Sunday, February 10, 2008

Retirement Planning - Playing Catch-Up

Economics is premised on the assumption that choices reveal true preferences—that the choice of A over B indicates that the individual will in fact be better off with A rather than with B. If consumers' choices are to a large extent arbitrary, then the claims of economists that free markets will lead to maximum well-being are substantially weakened. Market institutions that maximize consumer sovereignty need not maximize consumer well-being”. Dan Ariely – Behavioral Economist. MIT Advisor to BoulevardR

There is abundant academic and empirical evidence suggesting the shift to consumer driven retirement will not optimize consumer well being due to behavioral impediments and generally low investment interest and acumen. This issue is well recognized and has been partially addressed by regulators and the retirement industry via “fiduciary immunization” for automated contributions and prepackaged lifecycle driven investment products. 401(k) plan auto-enrollment and utilization of target retirement funds can overcome some level of investor inertia with regard to savings and investment decisions. However, these tools are limited in their ability to ensure retirement sufficiency across a wide range of investor circumstances and preferences.

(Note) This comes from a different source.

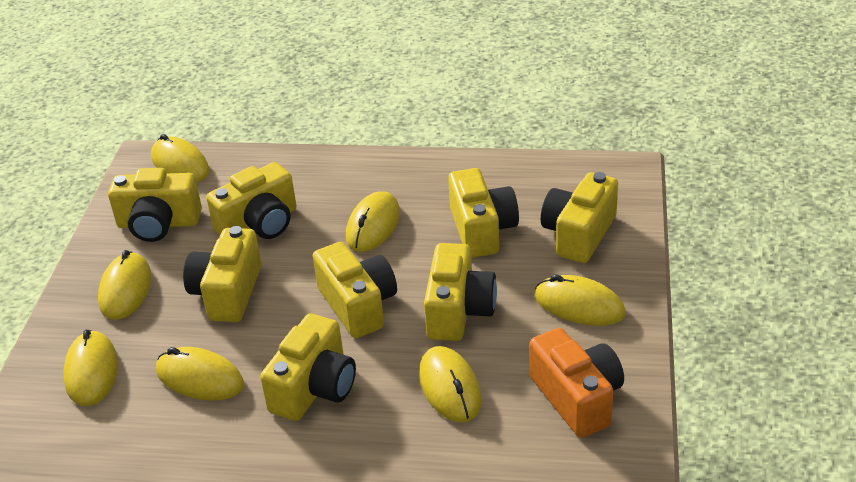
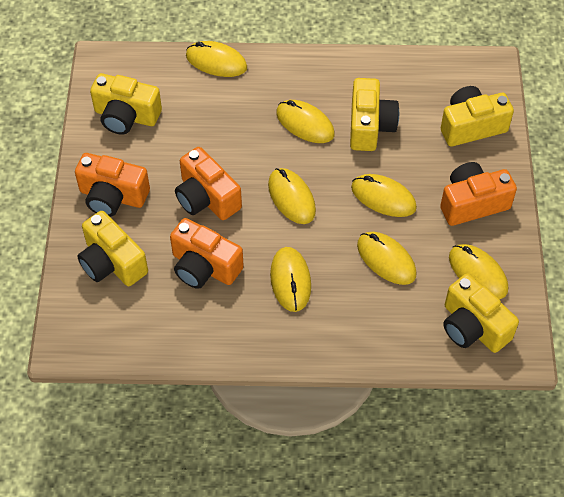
orange camera: 1 -> 4
yellow camera: 8 -> 5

Retirement planning is the process by which individuals specific circumstances and goals are used to bring retirement inputs (savings levels, investing strategies, retirement age) into equilibrium with their retirement outputs (retirement lifestyle and duration). Since this process is self initiated, inherently complex, costly to outsource and requires effort to collect collateral information, it is avoided by many individuals. To avoid triggering investor’s avoidance behaviors, many retirement planning tools available on the web seek relatively little input. Basic age, salary, savings, income goals & investment /inflation assumptions are required to provide an estimate of retirement savings needs. Beyond merely creating an awareness of potential retirement funding gaps, the realistic shortcomings of these tools may exceed their value.

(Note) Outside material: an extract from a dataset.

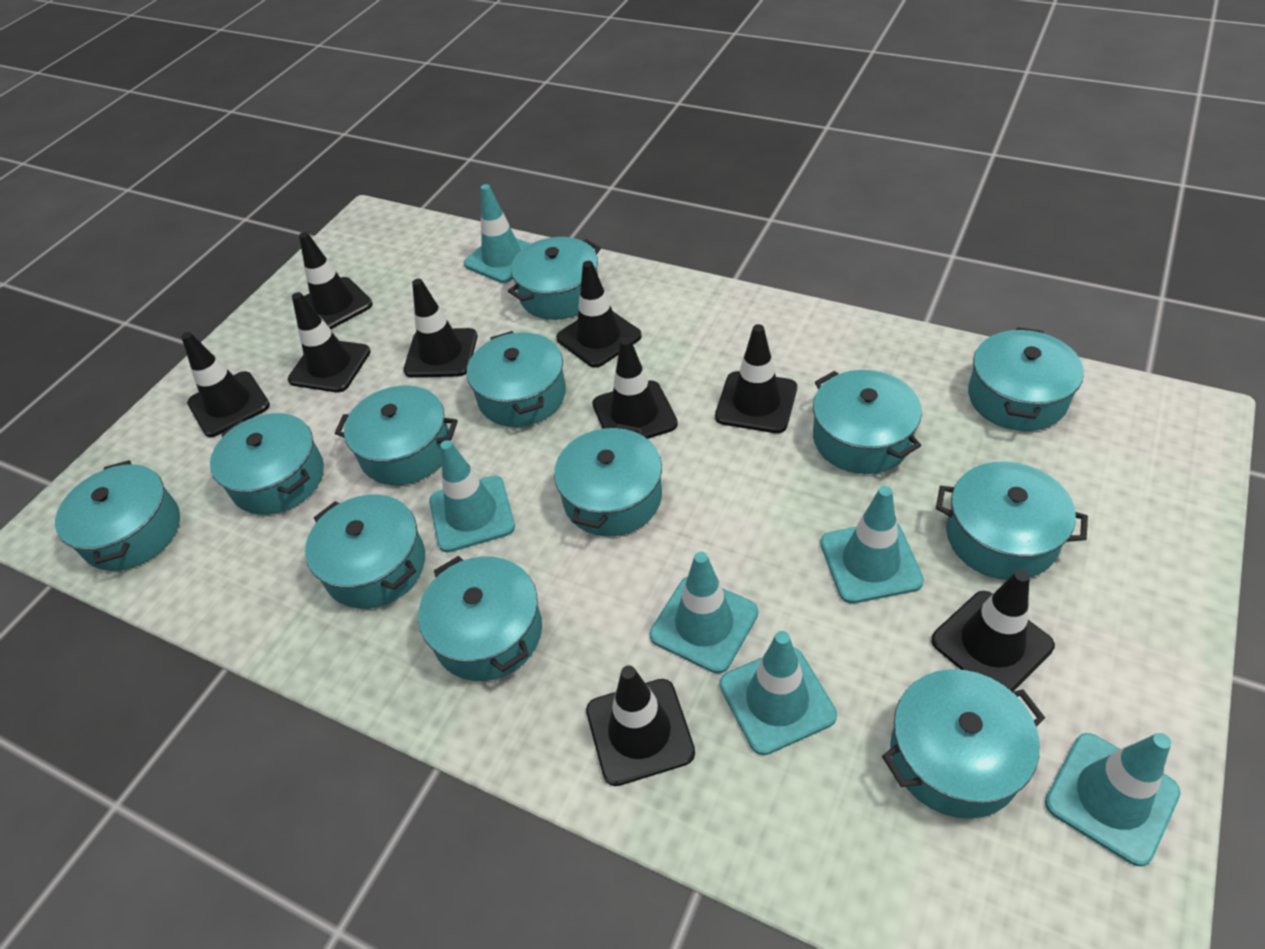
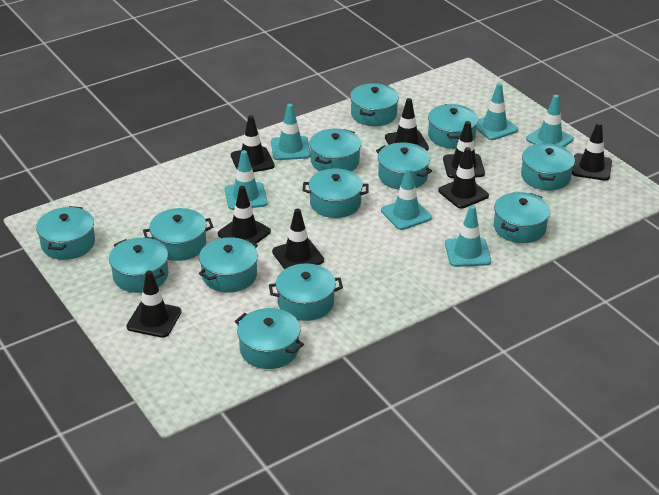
black traffic cone: 9 -> 8
turquoise pot: 12 -> 13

A new generation of web based retirement planning tools is emerging that may better bridge the gap between ease of use and utility of results. For instance, Boulevard R has developed a “lifestyle driven” retirement planning tool. The tool begins with an intuitive retirement goal setting front end that can be easily customized by users. Developing appropriate saving & investing decisions through identifying specific “lifestyle” cash flow liabilities is consistent with institutional pension planning disciplines. Boulevard R then solicits other cash utilizing goals along with basic census and financial data before providing a picture of retirement sufficiency. The tool encourages and facilitates planning iteration, which is absolutely essential in providing individuals with a feel for the leverage and variable implicit in their assumptions.

Boulevard R’s underlying assumptions were mostly transparent and reasonable. With regard to investments, very few institutional investors use an average historical equity return assumption (10%-11%) as a go forward estimate. Additionally, lifestyle driven investing conventions suggest a post retirement investment earnings estimate of 8% is quite aggressive.

Nevertheless, BoulevardR seems to combine strong technology, a basic though robust retirement planning structure and principles of behavioral economics to create an engaging and useful retirement planning product for those who are neither detail analytics or financial advisor outsourcers. Continued progress in this direction and for this particular audience will be necessary for a successful transition to consumer driven retirement.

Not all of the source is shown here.